His findings include:

  1. They use progress tests that assess the same skills that are tested on the state’s Tennessee Comprehensive Assessment Program (TCAP) examinations.
  2. They require students to meet higher-than-minimum mastery criteria on student progress tests.
  3. They employ practice-intensive learning activities that target the types of skills required by the examination.
  4. The principal receives frequent reports of individual student progress with respect to attainment of Tennessee’s curriculum standards.
  5. Teachers receive frequent reports on the progress of each of their students.
  6. Teaching practices are adjusted when a student makes insufficient progress towards a curricular objective. Students simply are not permitted to quietly fail.
  7. Student progress data is used to assess each teacher’s classroom effectiveness. Teaching performance is tracked continuously by the principal or by colleagues who are assigned to monitor teacher and student progress.

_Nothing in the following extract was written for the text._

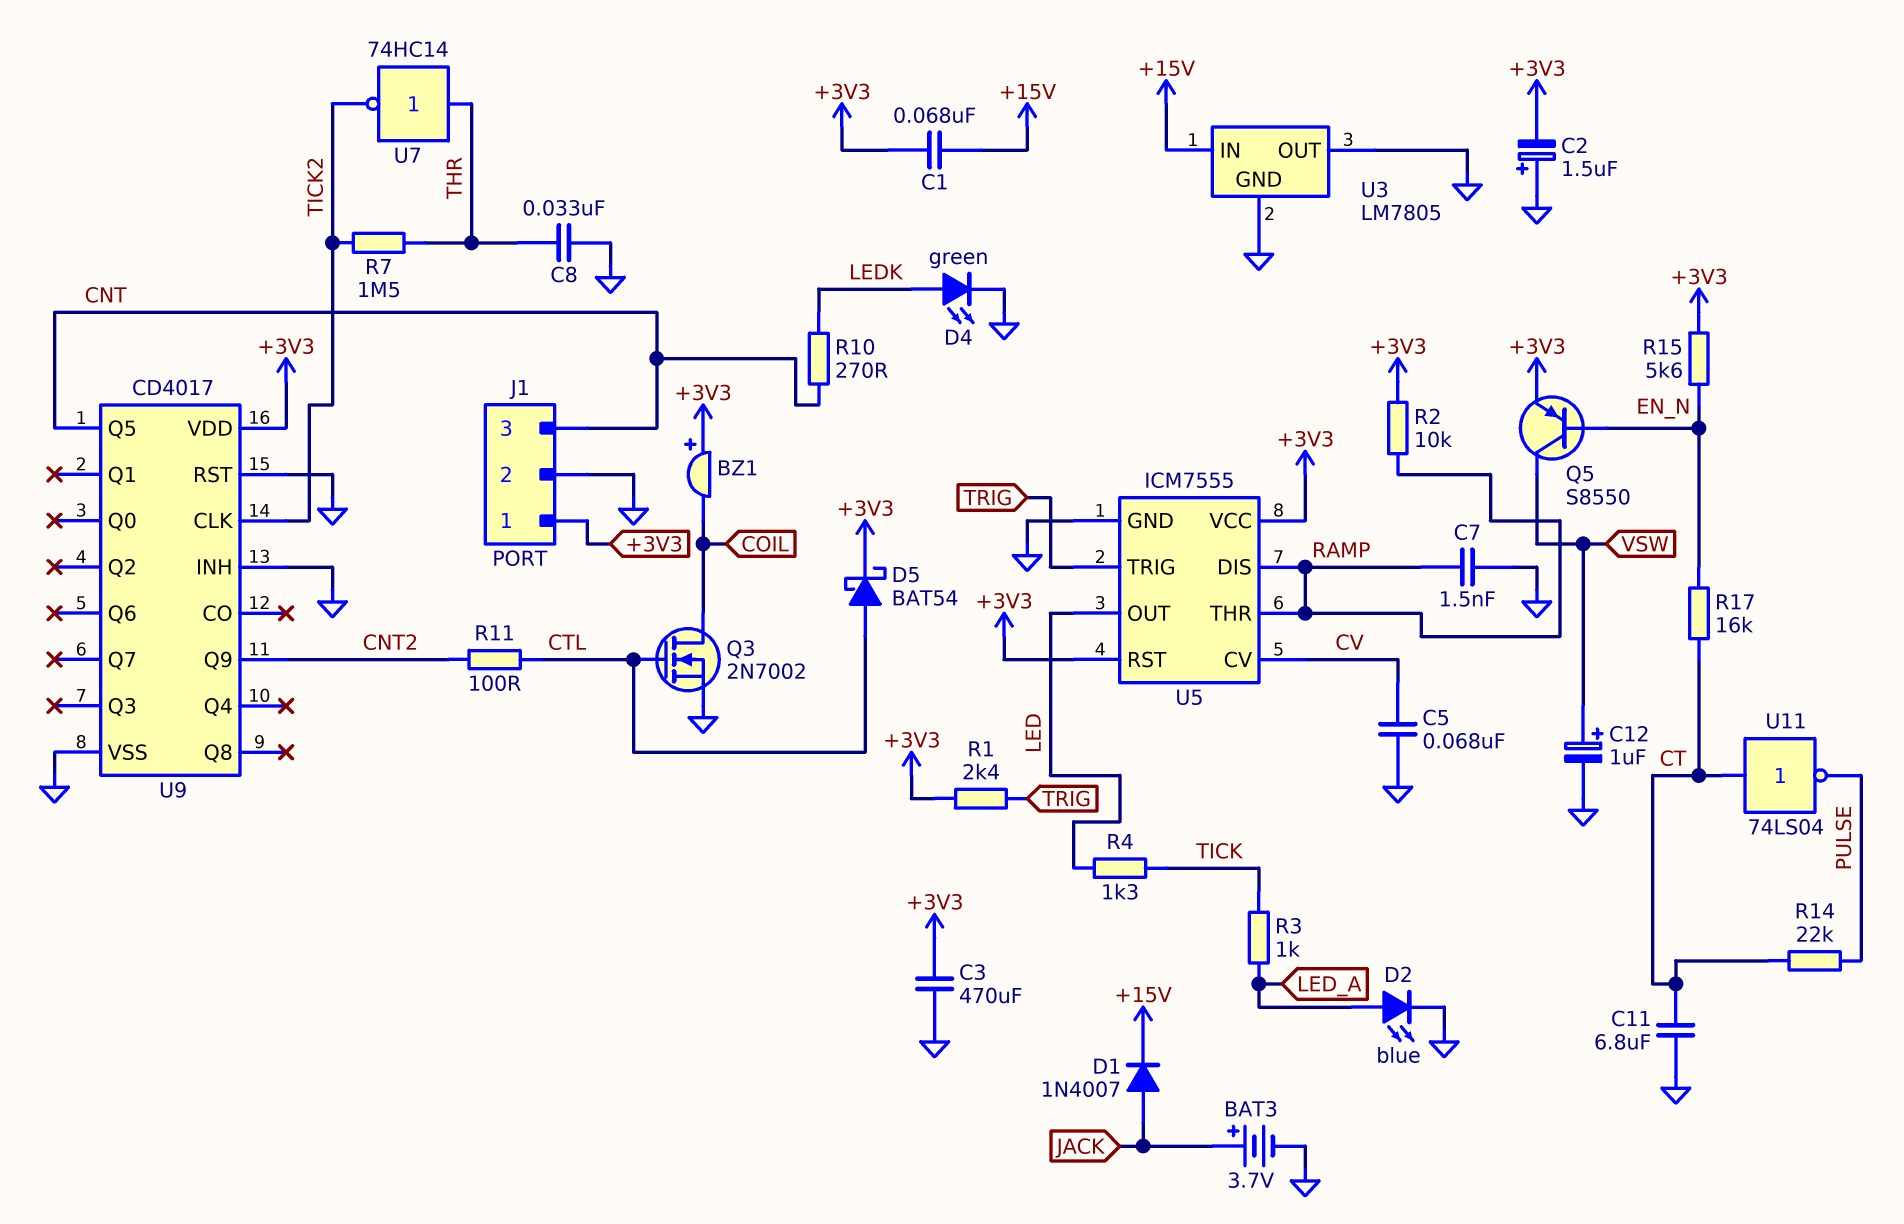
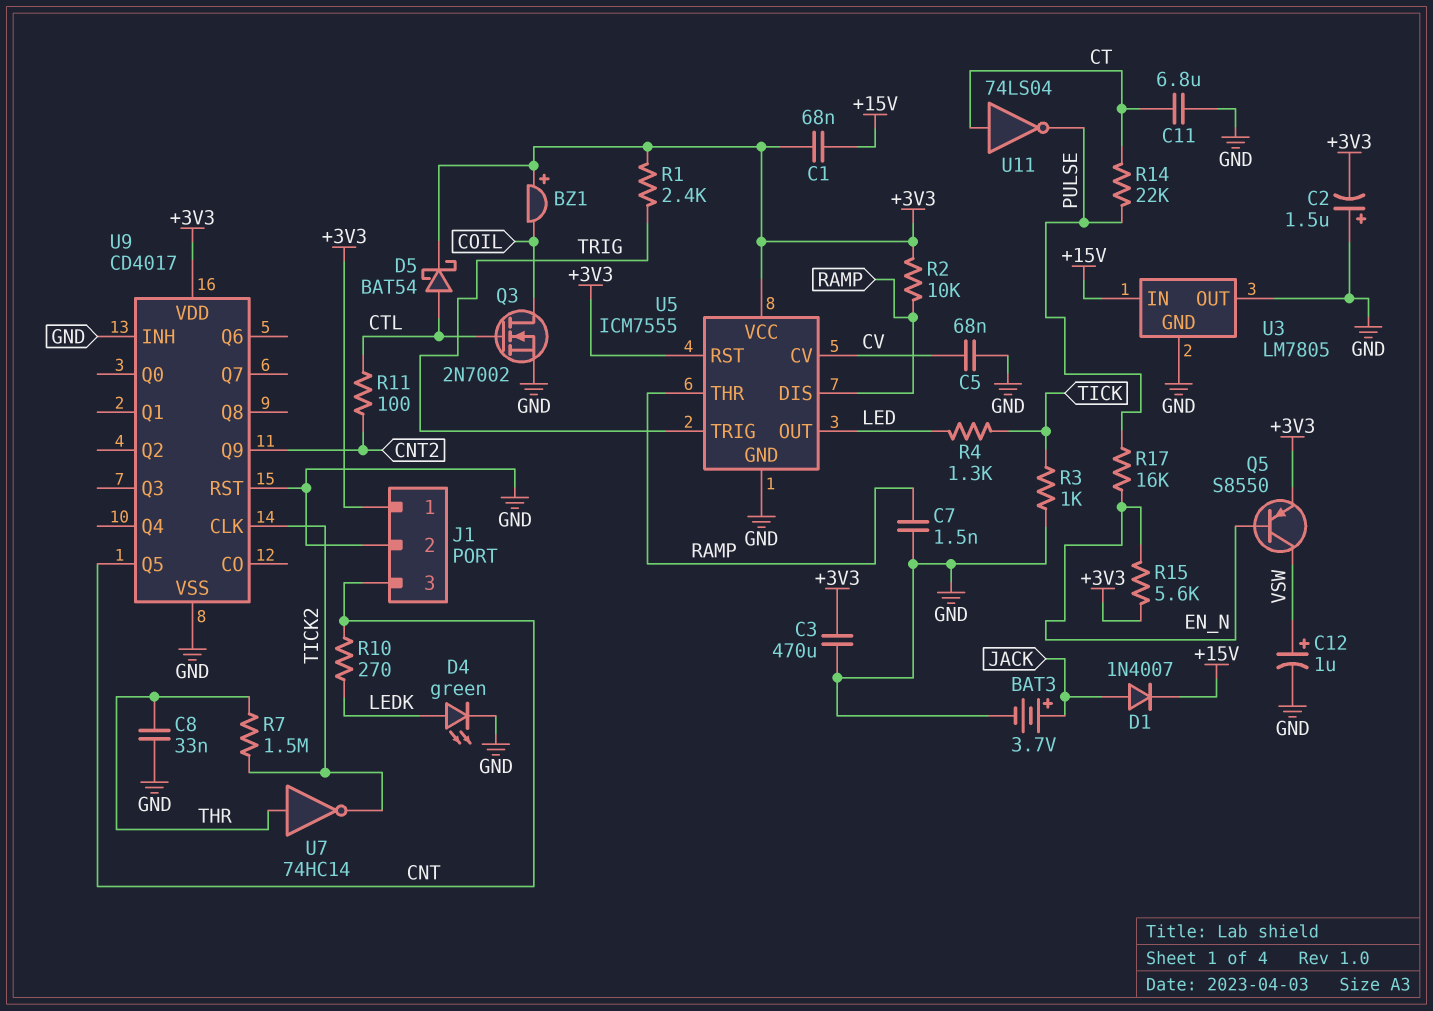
D2: LED blue (A LED_A, K GND) -> none
R3: 1k (LED_A, TICK) -> 1k (GND, TICK)
R17: 16k (CT, EN_N) -> 16k (EN_N, PULSE)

  8. The principal and other teachers routinely work with struggling colleagues to improve their teaching skills.
  9. Principals obtain supplemental budgetary support for the training and materials required to improve teacher performance.
  10. The school regularly informs parents about their child’s performance and seek to work with parents whenever children are progressing insufficiently.
  11. They survey parents at least annually to assess satisfaction with the school’s services.
  12. They have school-wide programs that reward positive social and academic student behavior. Principals monitor the success of these programs, collecting data on the number and type of student referrals for problem behavior.